Faster, higher and more technological

Japanese researchers are engineering the technology and rules of superhuman sports, just in time for the Tokyo Olympics

Published online 6 March 2015

The Superhuman Sports Committee is developing technologies that can enable individuals of varying physical ability, including the elderly, to compete in sports events.

The Superhuman Sports Committee is developing technologies that can enable individuals of varying physical ability, including the elderly, to compete in sports events.

© 2014 Keio University

The famous victory of supercomputer Deep Blue over world chess champion Garry Kasparov in 1997 proved that machines were beginning to challenge the intellectual ability of humans. Kasparov soon turned his digital adversaries into allies, introducing Advanced Chess in which human players compete with the assistance of computer programs. These hybrid teams have defeated even the most advanced supercomputers.

At Keio University's Graduate School of Media Design, human augmentation and virtual-reality researcher Masahiko Inami is now applying this concept of transhumanism ― using technology to enhance the human condition ― to the physical arena.

"Man-machine integrated systems will become the strongest systems in the world," asserts Inami. In 2014, soon after the announcement of the Tokyo Olympics, he brought together a group of researchers, sports psychologists, video game designers and magicians to form the Superhuman Sports Committee, which aims to encourage the development of human-machine integrated systems to transform the experience of sport for players, trainers and audience alike.

In the lead-up to the 2020 Olympic Games, the committee plans to test the functionality, strength and entertainment value of such integrated systems in a series of public annual competitions.

Spider vision and flying balls

As a high school student, Inami was fascinated with the technology culture embodied by technology-inspired anime and Tokyo's electronics wonderland of Akihabara. "I visited Akihabara almost every day," says Inami, who would go exploring with his friends and sometimes purchase used computer parts or electronic circuits. Later as an undergraduate, he built small robots and virtual reality equipment, including a mechanical arm that could serve beer perfectly. During his doctorate, inspired by the manga and film series Ghost in the Shell, Inami developed an 'invisibility cloak' that used projection-based technology and a special retroreflective material to optically camouflage objects.

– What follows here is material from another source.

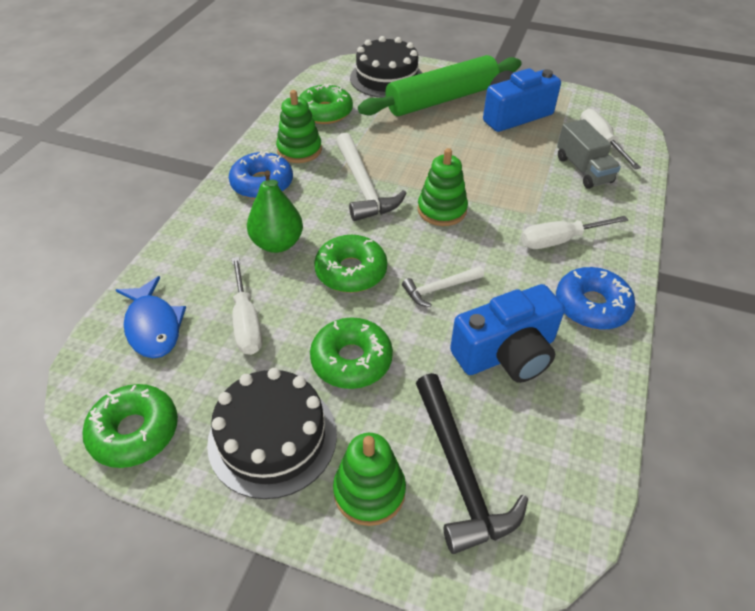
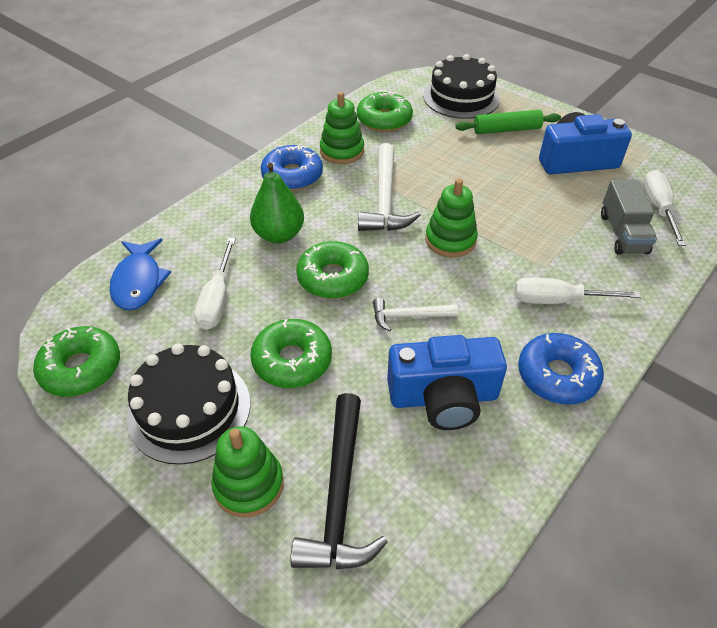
camera: 20 degrees right, 0 degrees up
(442, 100) = (506, 130): green rolling pin -> green rolling pin, size x0.55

Now a professor at Keio University, Inami is continuing these projects through the Superhuman Sports Committee. His team is developing tactile communication systems that can convey to audiences what it feels like to hit a tennis ball traveling over 200 kilometers an hour back over the net. Using liquid-crystal goggles, the crowd can get a clearer view of the ball's fuzzy surface as it speeds across the court. Inami's team is also developing a way to mimic the vision of spiders, to give players a 360-degree field of view through head-mounted displays.

Another member of the committee, Jun Rekimoto at the University of Tokyo has designed what he calls a Flying Head, in which a camera attached to a floating drone can follow athletes across the court and send real-time footage of their movements from a third-person perspective via a head-mounted device. This device could be used to train basketball players the way that wall-to-wall mirrors give dancers and gymnasts perspective. Rekimoto's team has also designed a drone-powered ball that evokes scenes from quidditch matches in Harry Potter.

More accessible sports

These technologies will force sports engineers to modify the rules of existing sports or invent entirely new sports, says Inami. Exoskeleton suits that can make sprinters run several orders of magnitude faster, for example, could make speed the lesser challenge. "Running fast is not so hard, but stopping safely is difficult." Perhaps the 100-meter dash could be made into a start-and-stop test, where runners are required to end the race exactly on the finish line.

"Technology can also balance out differences in physical ability, for example due to age or disability," adds Inami, who foresees the emergence of more athletes like the German champion long-jumper and amputee Markus Rehm who beat able-bodied competitors at the German Athletics Championships in Ulm last year with a leap of 8.24 meters. Officials from Germany's track-and-field governing body raised questions as to whether Rehm's carbon-fiber prosthetic leg gave him an unfair advantage. Superhuman sports are likely to see such situations abound, says Inami. "World records in the Paralympics could soon surpass those of the Olympics."